I do not see how you can pay those kinds of prices for hay land. Down here a typical hay rent is from $20-50 and acre for bermuda grass. Cropland that is atleast a square 160 acres will bring $100 up to maybe $150 with a well. With the the amounts of fertilizer required on our porous sands it just doesn't pencil to get carried away with land rent. Just for an example of how poor our sand is if you can grow 100 bushel corn on dryland you have done something to be proud of.


----------



## Teslan

Interesting conversation here. In Colorado we are leasing out one of our farms for $250 an acre. The farmer has it in grass hay. It's a different ball game here I guess. If you have a good pivot sprinkler system, good irrigation rights, and an irrigation well then you can get top dollar for rent (this is what our farm has). Doesn't matter what kind of crop the cash rent is the same. It all depends on the irrigation water and irrigation systems. If it's flood irrigation then it is much less in rent. If there is no water then it's approaches the kind of rent you folks are talking about below $100, but then it is only for dryland wheat or pasture. And not many farmers are going to be interested in 35 acres of dryland for dryland wheat.


----------



## Cozyacres

haybaler101 said:



> WOW! Where do you guys find these landlords. $20/acre will not even pay the property taxes here.

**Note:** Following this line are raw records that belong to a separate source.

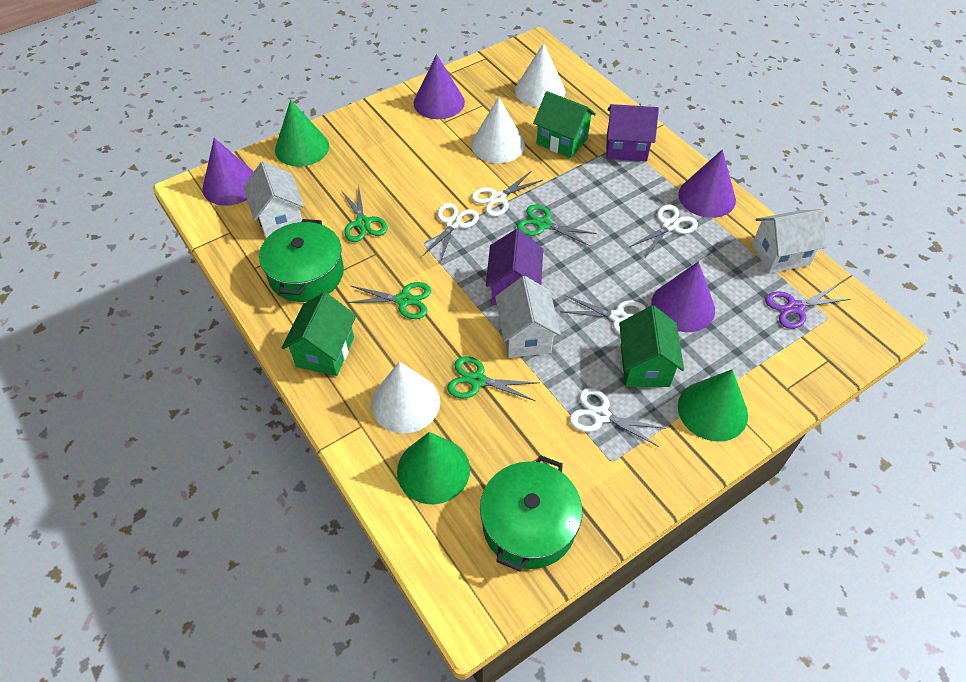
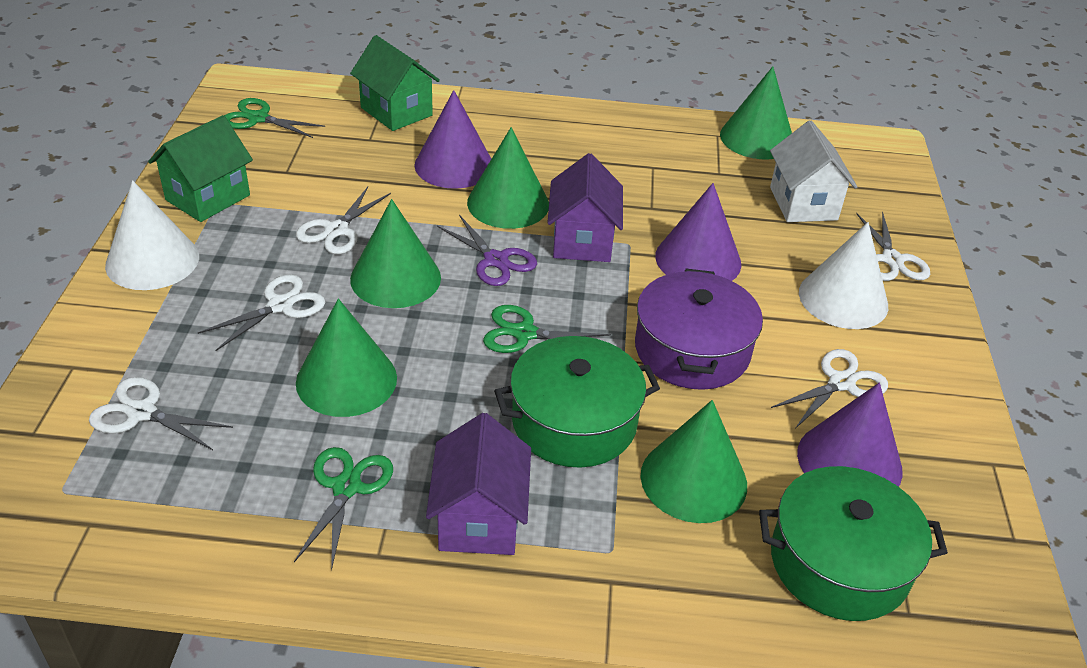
green cone: 3 -> 5
green house: 3 -> 2
green scissors: 4 -> 3
purple cone: 4 -> 3
purple pot: 0 -> 1
white cone: 3 -> 2
white house: 3 -> 1

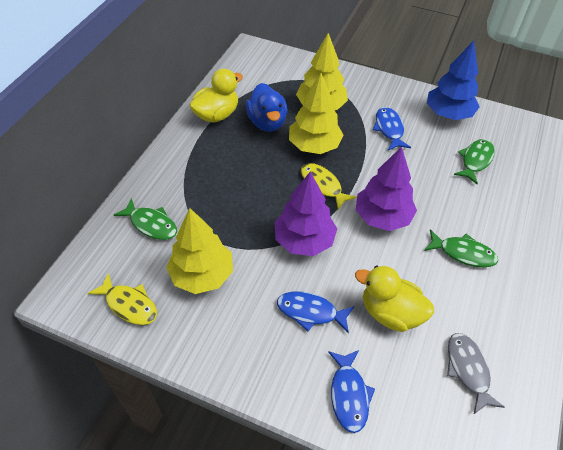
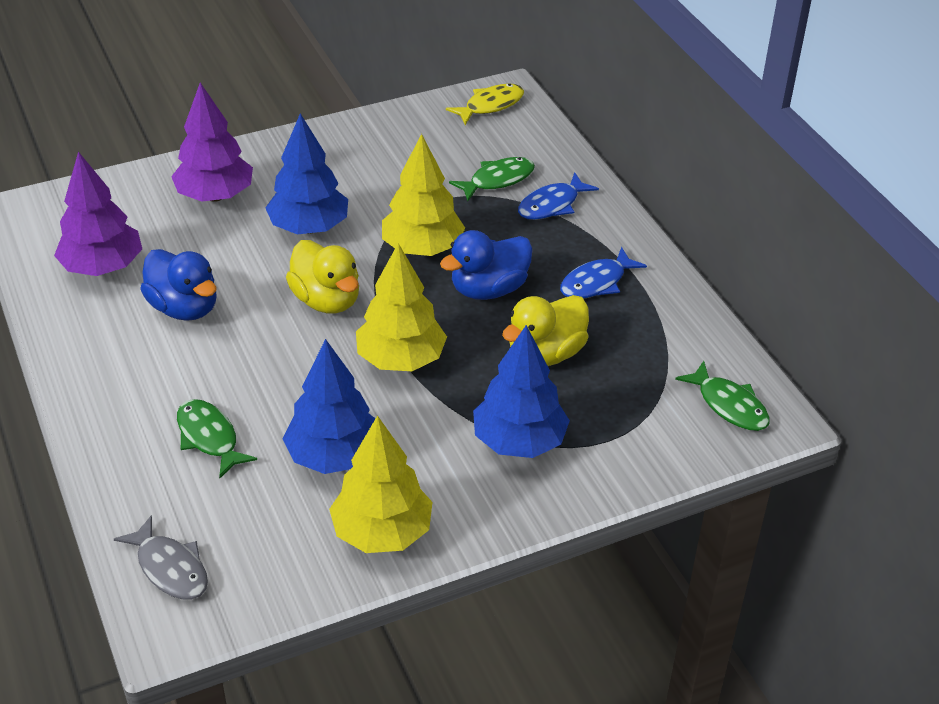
blue duck: 1 -> 2
blue fish: 3 -> 2
blue tree: 1 -> 3
yellow fish: 2 -> 1

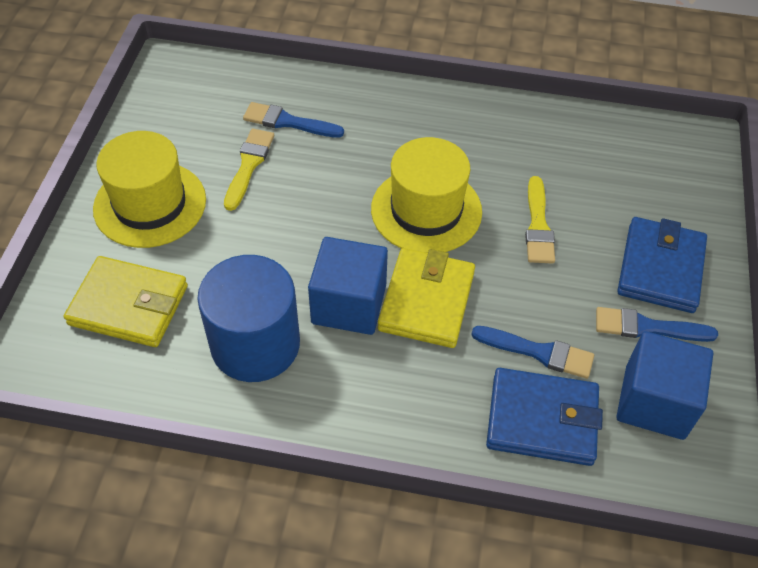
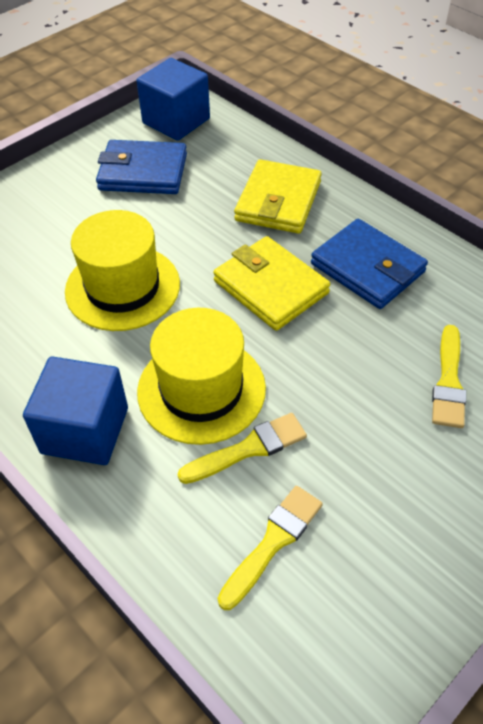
blue brush: 3 -> 0
blue cylinder: 1 -> 0
yellow brush: 2 -> 3

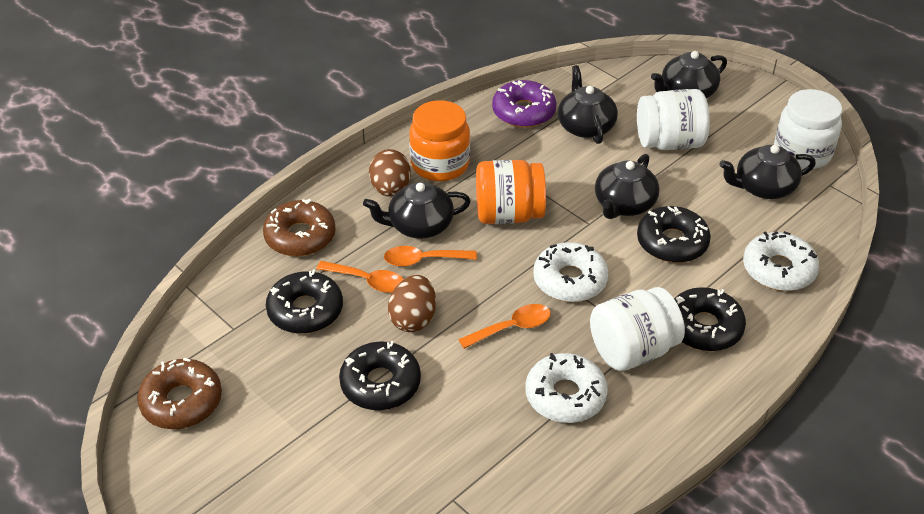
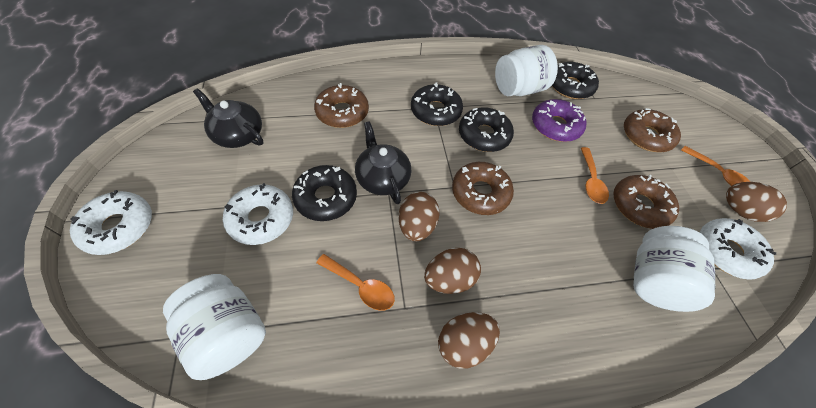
black teapot: 5 -> 2
brown donut: 2 -> 4
brown egg: 2 -> 4
orange jar: 2 -> 0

You can get low rental prices, or free, from guys that own land, mostly wooded with some tillable parts, for hunting. They come up from the southern part of the state near the bigger cities a couple of times a year to hunt. If you keep an eye on the land for them and they can get an ag assessment for taxes, everybody's happy!


----------



## blueriver

Just want to share what my part of the world does. I have a 60 acre field on 60/40 the landowner pays 40% of the expenses ... I have a 50 acre field on 50/50 that landowner pays for the fertilize and weed spray I cover the equipment and expenses...Another 30 acre field I do it all and the landowner gets 30% ... I just leased 80 acres about 40 acres of grass and 40 acres of tree's ... $12.50 an acre took a 5 year lease... take out the tree area and thats $25 acre for the bermuda field.... and I have a 40 acre parcel that the land owner does nothing, I pay nothing ... its year to year and he just wants to keep it cleaned up ... I roll it for cow hay... the last 80 is on a 60/40 and the landowner is supposed to fertilize and spray.

These are all Coastal, Bahia and Native prarrie grasses. And if we keep getting the good rains we have been getting I may get to bale a little hay this year ... last year we got first cuttings at about 30% of normal and then we watched them burn up.


----------



## Texasmark

Around here land rents for $14 per acre up to 100 ac. Usually it is worn out so regardless of what you want to do with it, you have to sock a lotta bucks into it.

Mark


----------



## DSLinc1017

Here in Vermont I have seen an average of $40 and acre strait rental. A 50/50 split is common for 1/2 the hay with the owner doing some tractor work or a 40/60 split with no land owner work. I have some friends who get the field and hay for free, in trade for just keeping the fields fields, especially for the city folk land owners who have their second (third and forth) homes here. granted, some of these fields are 5 and 10 acre plots with tree lined narrow cuts. some of the bales end up with a lot of branches, in the fall the bales tend to be very colorful from the foliage! However it really depends where you are in the state.


----------



## JD3430

DSLinc1017 said:


> Here in Vermont I have seen an average of $40 and acre strait rental. A 50/50 split is common for 1/2 the hay with the owner doing some tractor work or a 40/60 split with no land owner work. I have some friends who get the field and hay for free, in trade for just keeping the fields fields, especially for the city folk land owners who have their second (third and forth) homes here. granted, some of these fields are 5 and 10 acre plots with tree lined narrow cuts. some of the bales end up with a lot of branches, in the fall the bales tend to very colorful from the foliage! However it really depends where you are in the state.


What an interesting thread. Your situation is closest to mine. What I usually do is offer to bush hog rolling ground, under trees and little paddocks in lieu of paying for lease for a hay field. If a field is left un managed in my area, russian olive will take over in just a few years. 
What I wish I could learn is how to look at a field offered to me and know "is this good stuff, or does it need more work than it's worth"?


----------